3.2       Information and monitoring systems

  1. 8(2)(a)-(e), Information captured on the system. It is rather clear that the information prescribed here only reflects issues related to safety, compliance, and occurrences. This is type of information only enables effective information management for 7(2)(i), (ii), (v)(bb), (v)(cc), (v)(dd). 
  2. Therefore excluding crucial institutional capacity, information collection and dissemination, and the recommended economic costs and benefits of rail service delivery information. 
  3. It is recommended that 8(2)(e) should read:
    1. “(e) Institutional capacity, information collection and dissemination and economic cost-benefits related to the delivery of rail services, as contemplated in 8(4); 
  4. Furthermore, in view of 12(4)(b), an integrated system of identification is necessary for rail inspectors, which should also be included in the information system platform at provincial level (which is where they will be certified). Thus, (f) is proposed to read:
    1. (f) Integrated information of rail inspectors that is digitally accessible across facilities for the purpose of identification and verification, not certification; and”
  5. (g) should therefore be the current (e).
  6. Is this consistent with the WC Infrastructure Policy?

4          Chapter 4

4.1       Commuter rail component of integrated transport plans

  1. Possible typo “Commuter rail component of integrated transport plans” as contemplated in 2(d). 
  2. 9(2)(a)-(e), according to the Minimum requirements for integrated transport planning (Chapter 6(c) on pg 18), inter modality between modes is key as contemplated in NLTA Section 15 of Act 5 of 2009, as amended in Section 10 of the Amendment Bill, specifically through intermodal planning committees. 
  3. It is recommended that the commuter rail transport component of an integrated transport plan must also include:
    1. (f) plans to facilitate the integration of rail services with other modes[1].
  4. Thus, the “and” in 9(2)(d) needs to be removed and placed at the end of 9(2)(d). 
  5. Here there is a missing element regarding the freight rail transport component of integrated transport plans.
    1. Therefore it is recommended that 9(3) should be included to read:
      1. The freight rail component of an integrated transport plan must include:
      1. (a) summary of plans and operations by the freight rail operator(s) through, and between towns; 
      1. (b) plans to integrate freight rail with road transport services through appropriate facilities, where suitable; and 
      1. (c) any other matter that is relevant to the treatment of freight goods (i.e hazardous goods).
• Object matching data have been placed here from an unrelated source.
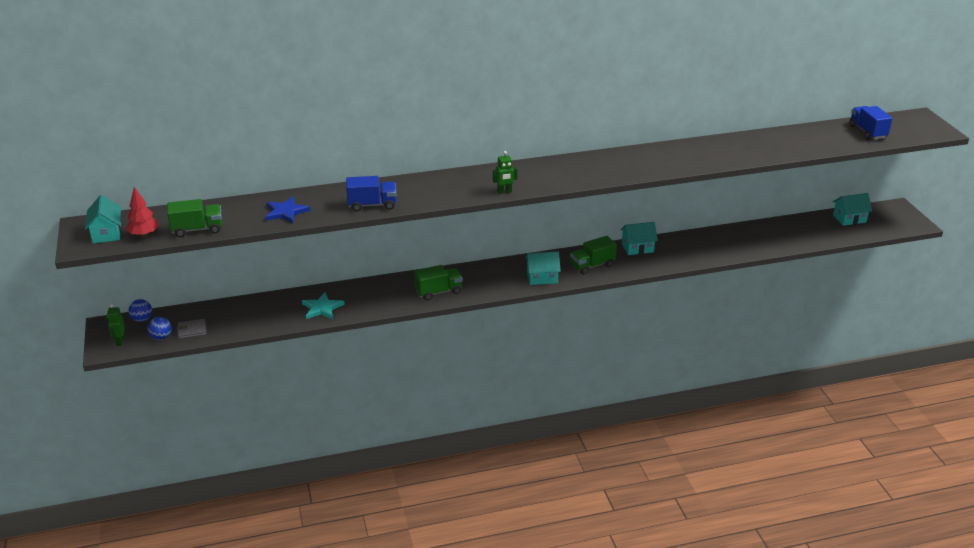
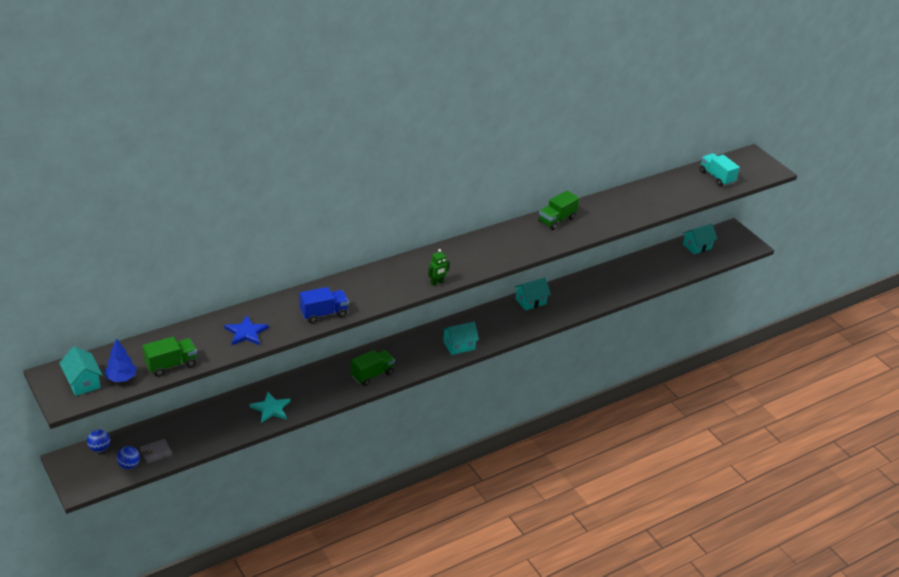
camera: 20 degrees left, 5 degrees up
(120, 341) = (89, 476): green robot -> none
(144, 234) = (121, 378): red tree -> blue tree
(592, 265) = (498, 326): green truck -> green truck (556, 220)
(867, 132) = (716, 177): blue truck -> turquoise truck

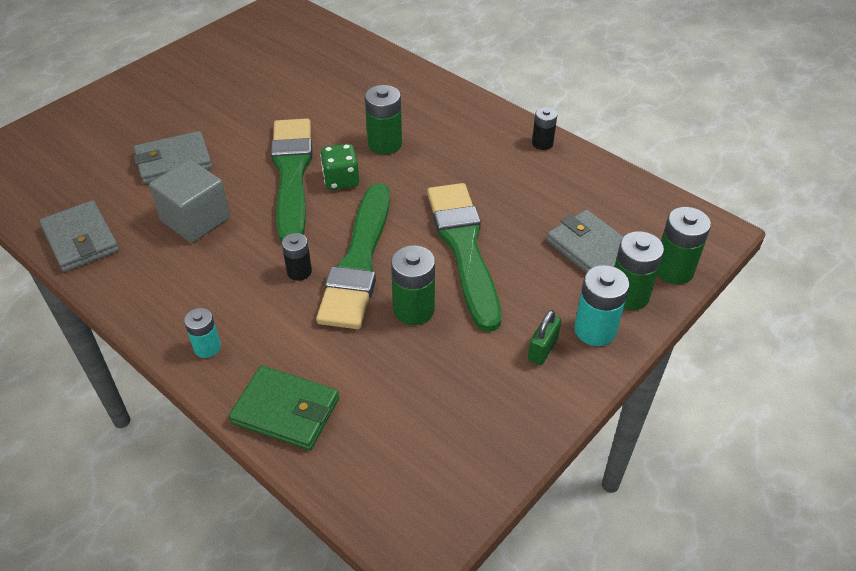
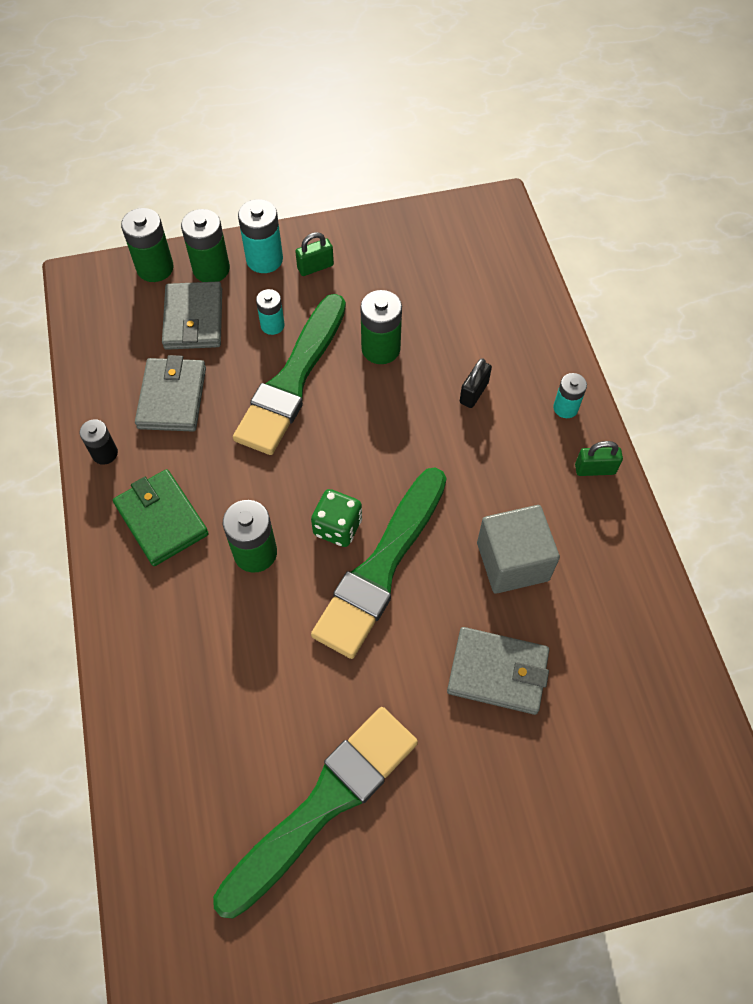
camera: 145 degrees left, 15 degrees up
(81, 239) = (640, 603): grey wallet -> grey wallet (172, 397)
(155, 311) = (595, 469): none -> green padlock
(286, 410) = (531, 324): green wallet -> green wallet (161, 520)
(299, 271) = (449, 438): black battery -> none
(302, 317) = (474, 393): none -> black padlock
(359, 261) = (391, 419): green brush -> green brush (323, 804)
(524, 279) = (272, 325): none -> turquoise battery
4.2       Funds for rail improvement

  1. 10, should read:
    1. The Provincial Minister may from funds appropriated by the Provincial Parliament facilitate the provision and improvement of rail services and rail safety. 
    1. It does not reflect the potential of the rail sector to generate funds from:
      1.  services, 
      1. land uses, and
      1. Other sources (i.e. advertising, off-setting)

4.3       Functions of rail inspectors

  1. 12(1)(b) should these reports not be easily integrated into the RSR reports too?
  2. 12(4)(b) Given the potential sensitivity of information, and the probability of fraud.  Introducing identification cards that have a legible digital footprint at all rail operator facilities for the verification and identification of certified inspectors. These cards should be integrated into the information system contemplated in in 8(2). 

[1] This is with specific reference to 1(d) of the National Land Transport Amendment Bill B 7B 2016, pg 3, where the definition of integrated public transport networks is concerned. 

This comment was submitted on the 15th May 2019.